Kai Sun is a professor in the Department of Electrical Engineering and Computer Science at the University of Tennessee, Knoxville, whose research focuses on power-system dynamics, stability, simulation, and control. He became an IEEE Fellow in 2024 for contributions to power-grid stability analysis and control.

== Education and career ==

Sun received his bachelor's degree in automation in 1999 and his doctoral degree in control science and engineering in 2004 from Tsinghua University. His doctoral dissertation, on ordered binary decision diagram (OBDD)-based controlled separation of large power grids, was selected for China's National Excellent Doctoral Dissertation Award in 2006.

After completing his doctorate, Sun held postdoctoral research positions at the University of Western Ontario and Arizona State University. He subsequently worked at the Electric Power Research Institute (EPRI) from 2007 to 2012 before joining the University of Tennessee in 2012.

== Research ==

Sun's research has focused on power-system dynamics, stability, simulation, and control. His early work included OBDD-based methods for controlled system separation and the use of synchrophasor measurements and decision trees for online power-system security assessment.

He later worked on cascading-failure analysis, including data-driven interaction models for representing relationships among component outages and their propagation during cascading events.

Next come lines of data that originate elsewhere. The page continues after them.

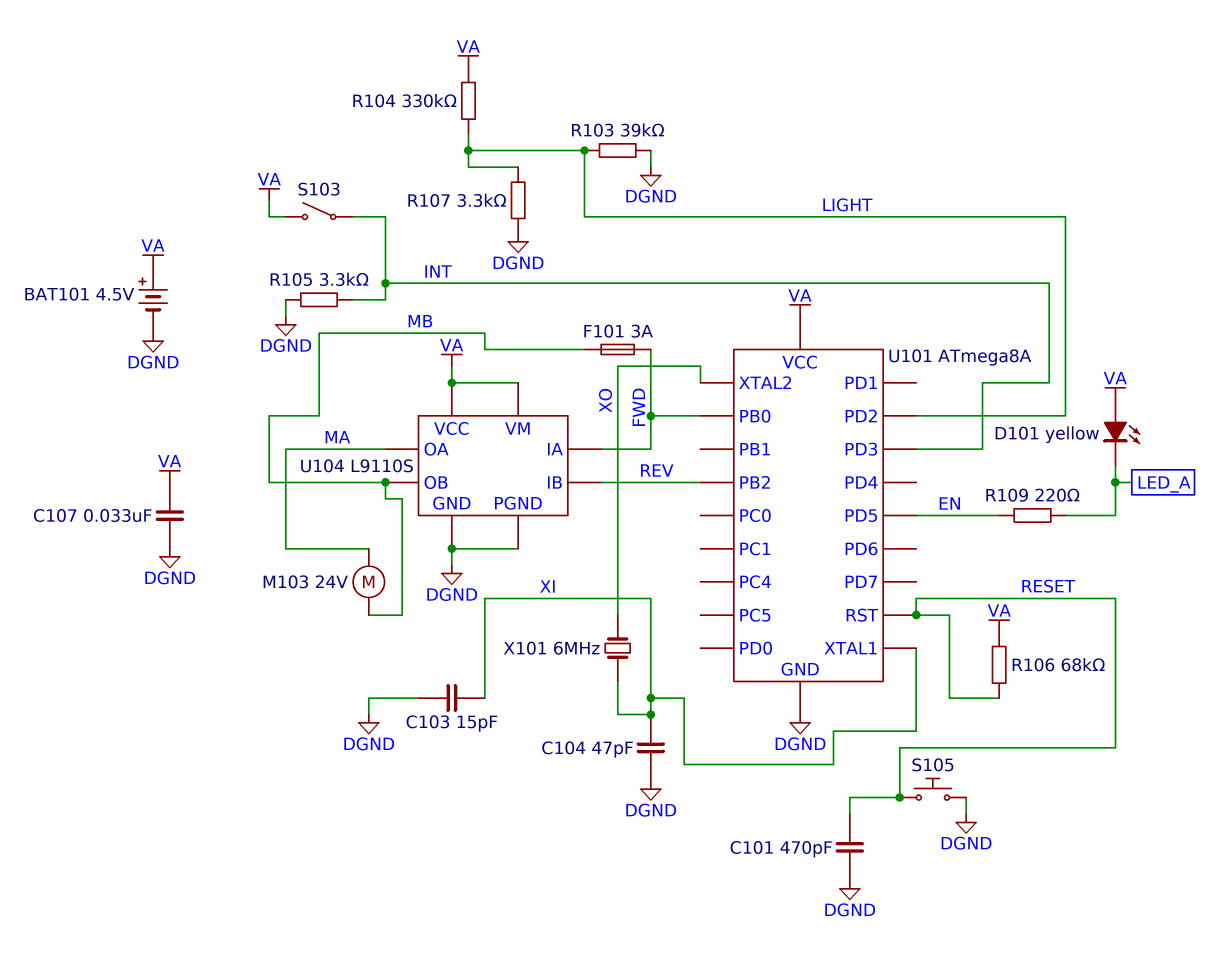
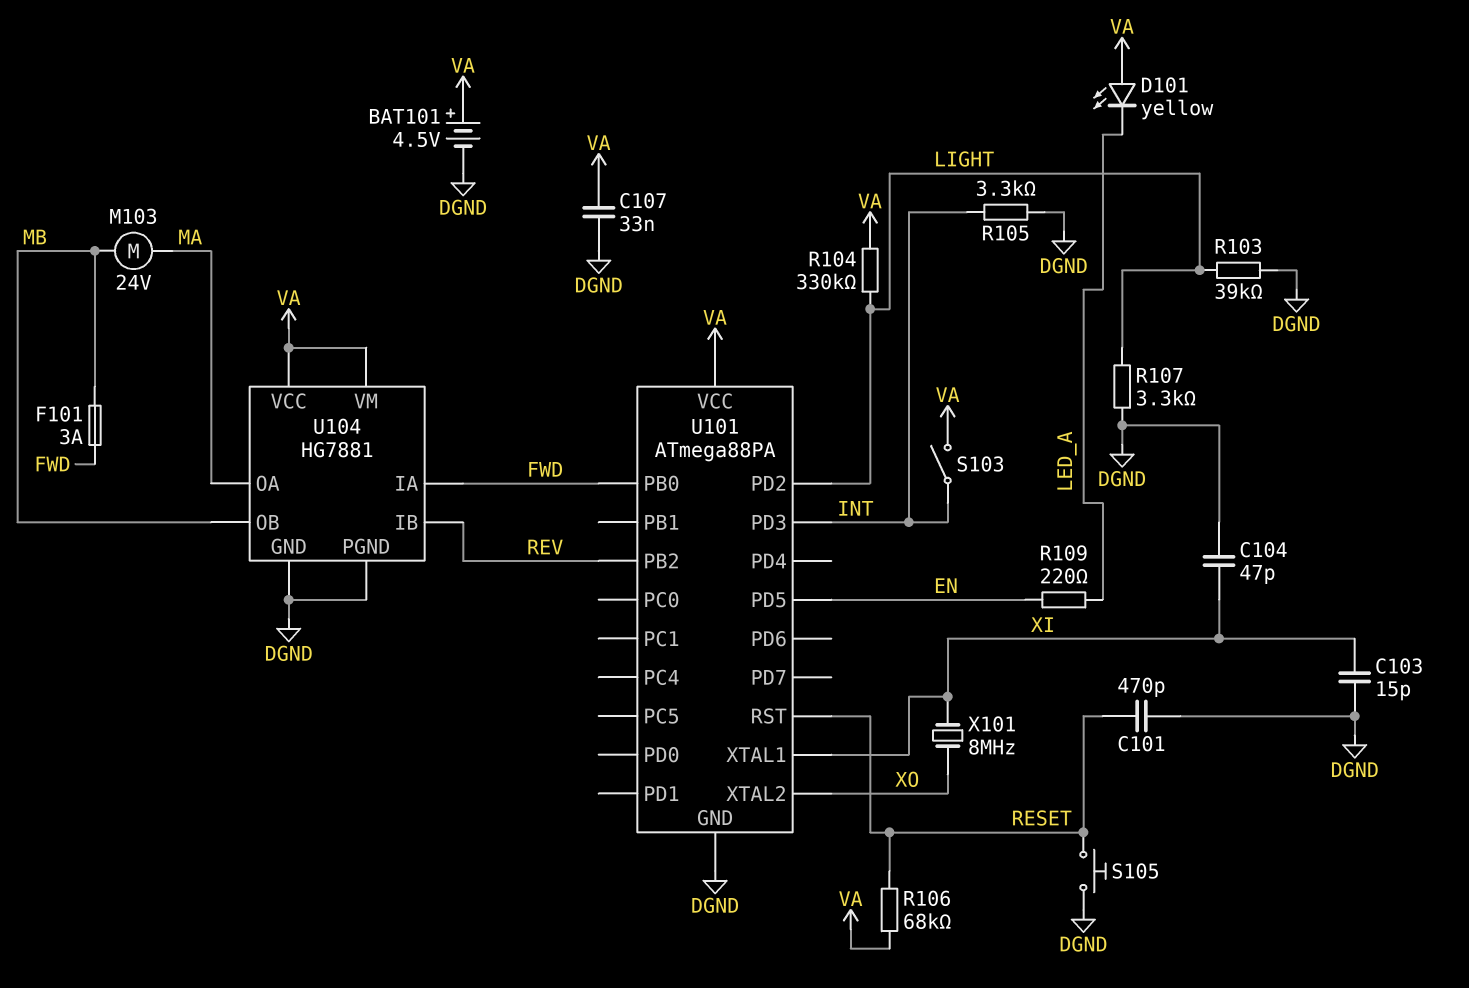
U101: ATmega8A -> ATmega88PA
U104: L9110S -> HG7881
X101: 6MHz (XI, XO) -> 8MHz (XI, XO)

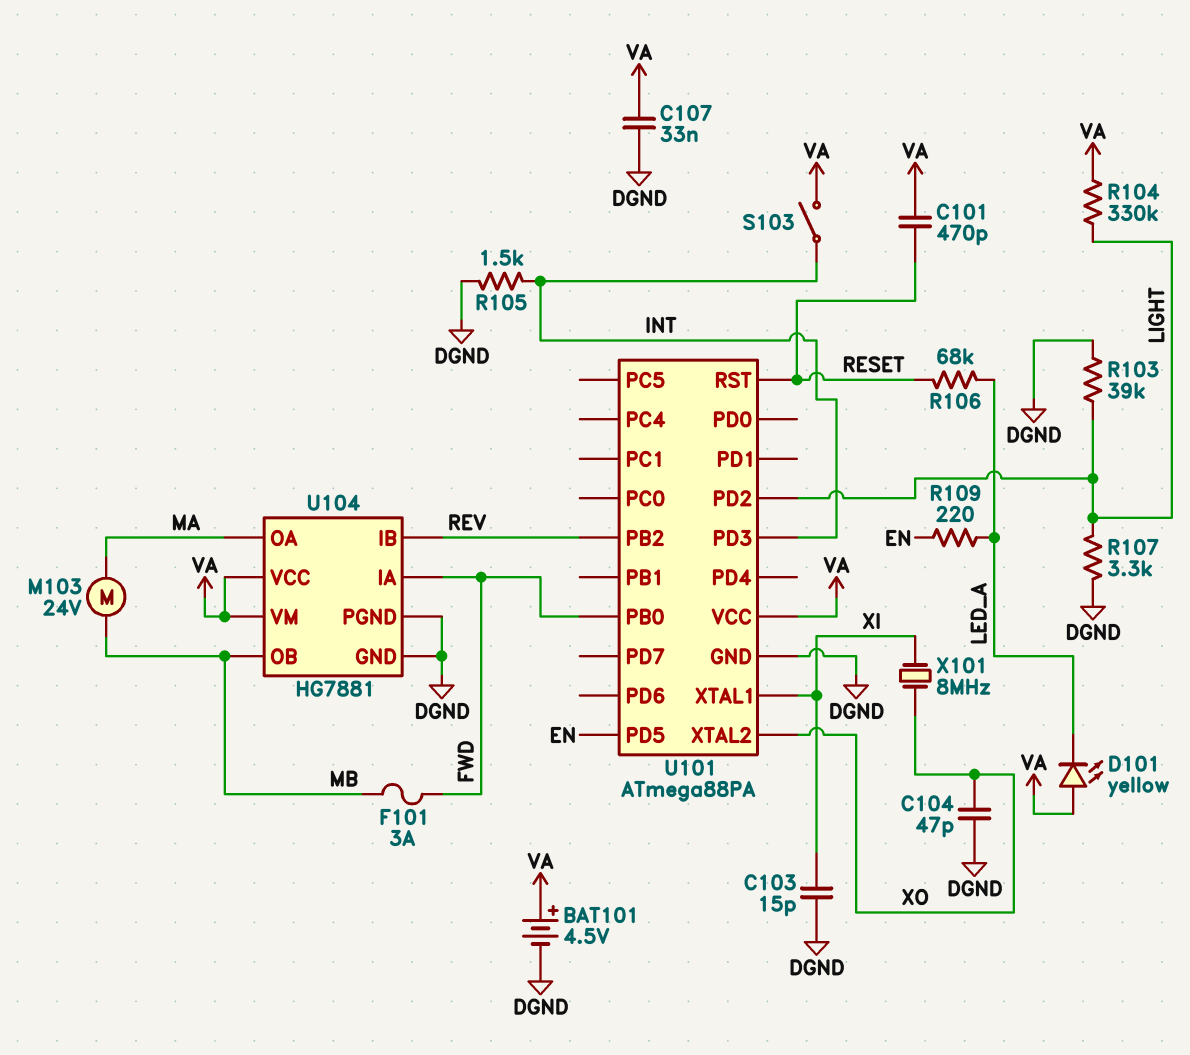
C101: 470pF (DGND, RESET) -> 470pF (RESET, VA)
C104: 47pF (DGND, XI) -> 47pF (DGND, XO)
R105: 3.3k (DGND, INT) -> 1.5k (DGND, INT)
R106: 68k (RESET, VA) -> 68k (LED_A, RESET)
S105: button (DGND, RESET) -> none

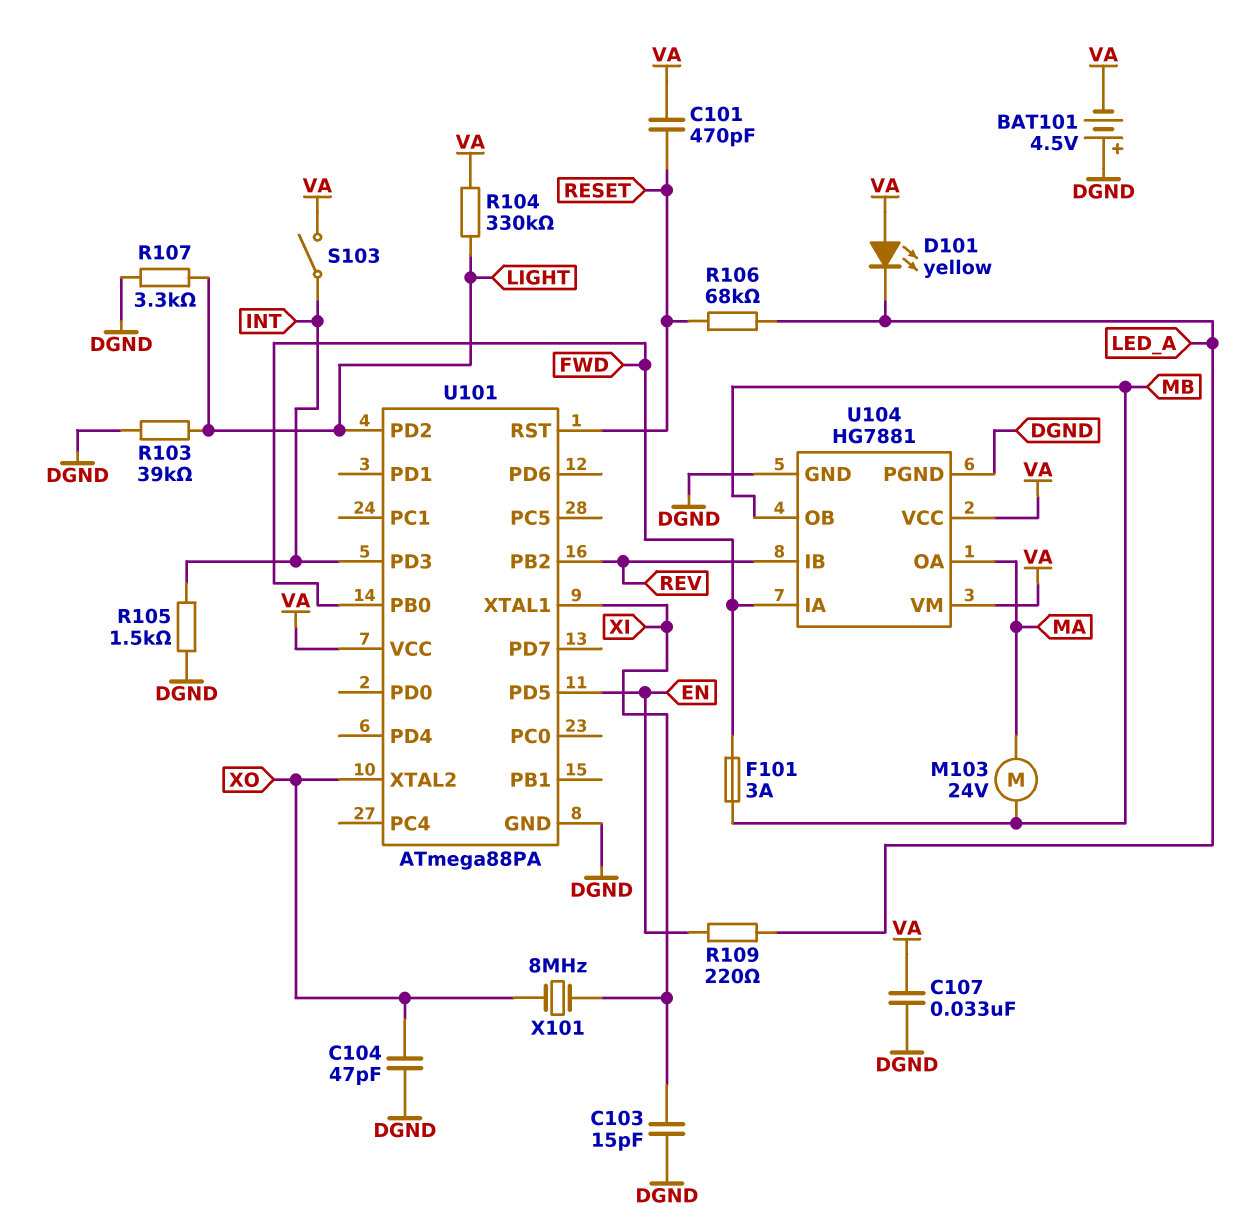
BAT101: 4.5V (plus VA, minus DGND) -> 4.5V (plus DGND, minus VA)

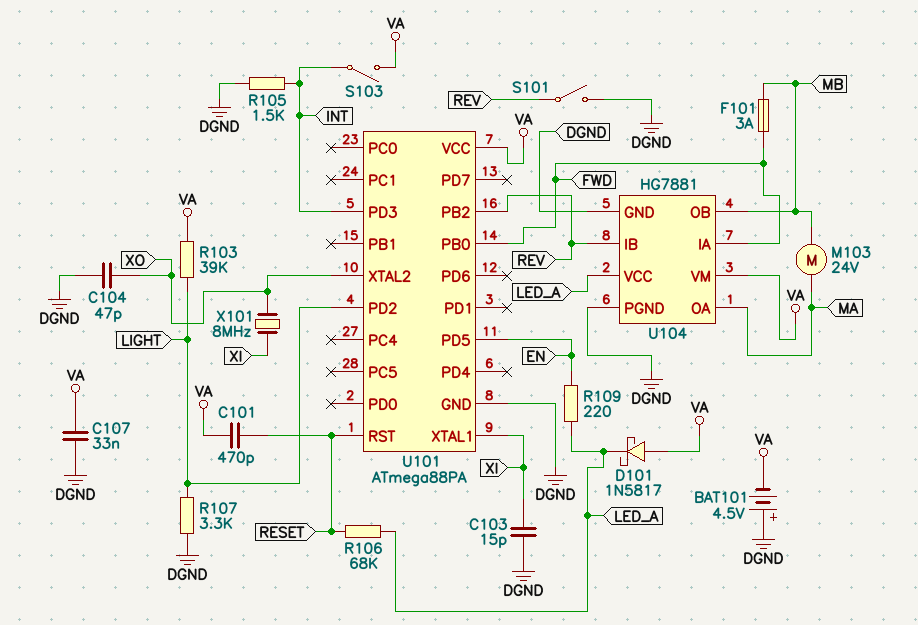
D101: LED yellow (A VA, K LED_A) -> schottky 1N5817 (A VA, K LED_A)
R103: 39k (DGND, LIGHT) -> 39k (LIGHT, VA)
R104: 330k (LIGHT, VA) -> none
S101: none -> switch (DGND, REV)
U104 pin VCC: VA -> LED_A

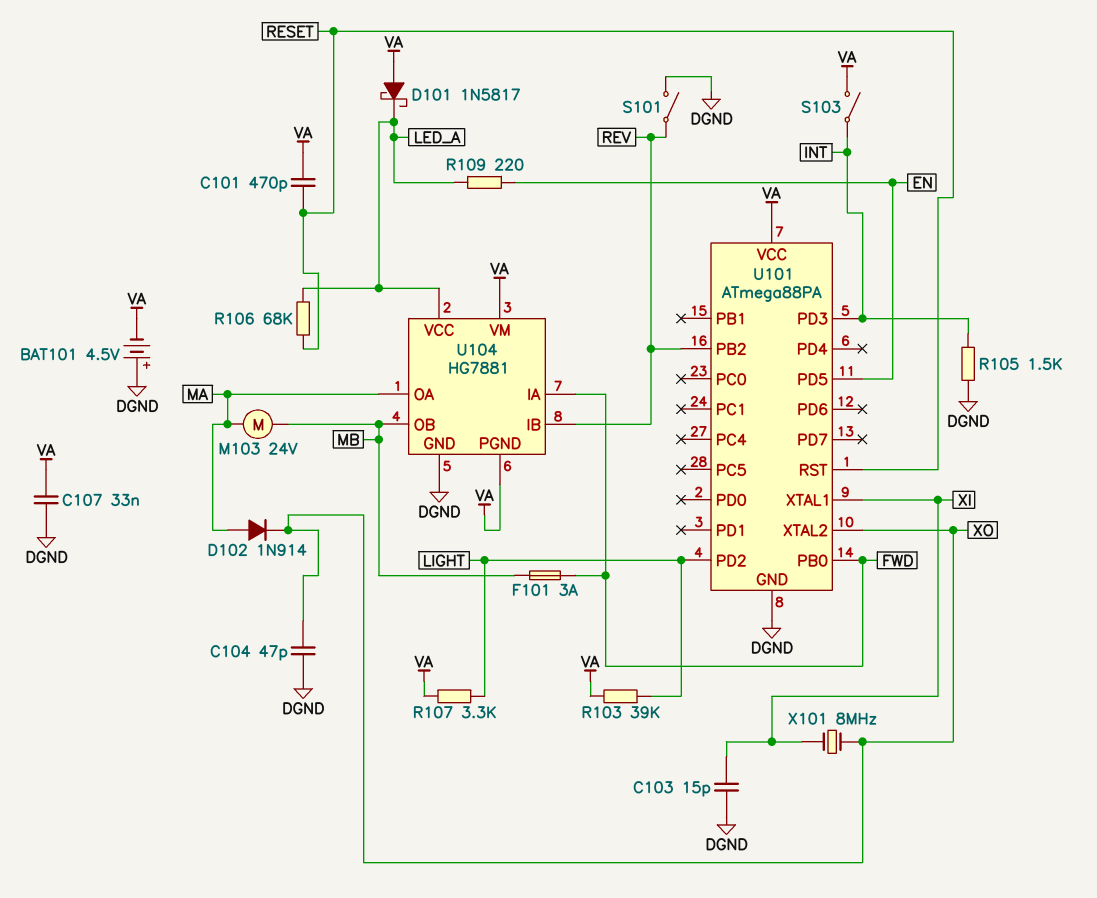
D102: none -> diode 1N914 (A MA, K XO)
R107: 3.3k (DGND, LIGHT) -> 3.3k (LIGHT, VA)
U104 pin PGND: DGND -> VA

An independent survey later classified this work among outage-sequence-based interaction-graph approaches to cascading-failure analysis.

His more recent research has included semi-analytical methods for power-system simulation, including approaches based on power-series approximation and differential transformation. He edited the Wiley–IEEE Press volume Power System Simulation Using Semi-Analytical Methods in 2023.

== Awards and recognition ==

In 2016, he received a National Science Foundation CAREER Award for the project Integrated Research and Education in Nonlinear Modal Decoupling and Control for Resilient Interconnected Power Systems.

A paper he co-authored on nonlinear electromechanical oscillations was selected as one of the IEEE Transactions on Power Systems Outstanding Papers for 2023.

In 2024, Sun was elevated to IEEE Fellow for contributions to power-grid stability analysis and control.

== Selected books ==

- Sun, Kai (2018). "Power System Control Under Cascading Failures: Understanding, Mitigation, and System Restoration"

- Sun, Kai (2023). "Power System Simulation Using Semi-Analytical Methods"

- Sun, Kai (2024). "Cascading Failures in Power Grids: Risk Assessment, Modeling, and Simulation"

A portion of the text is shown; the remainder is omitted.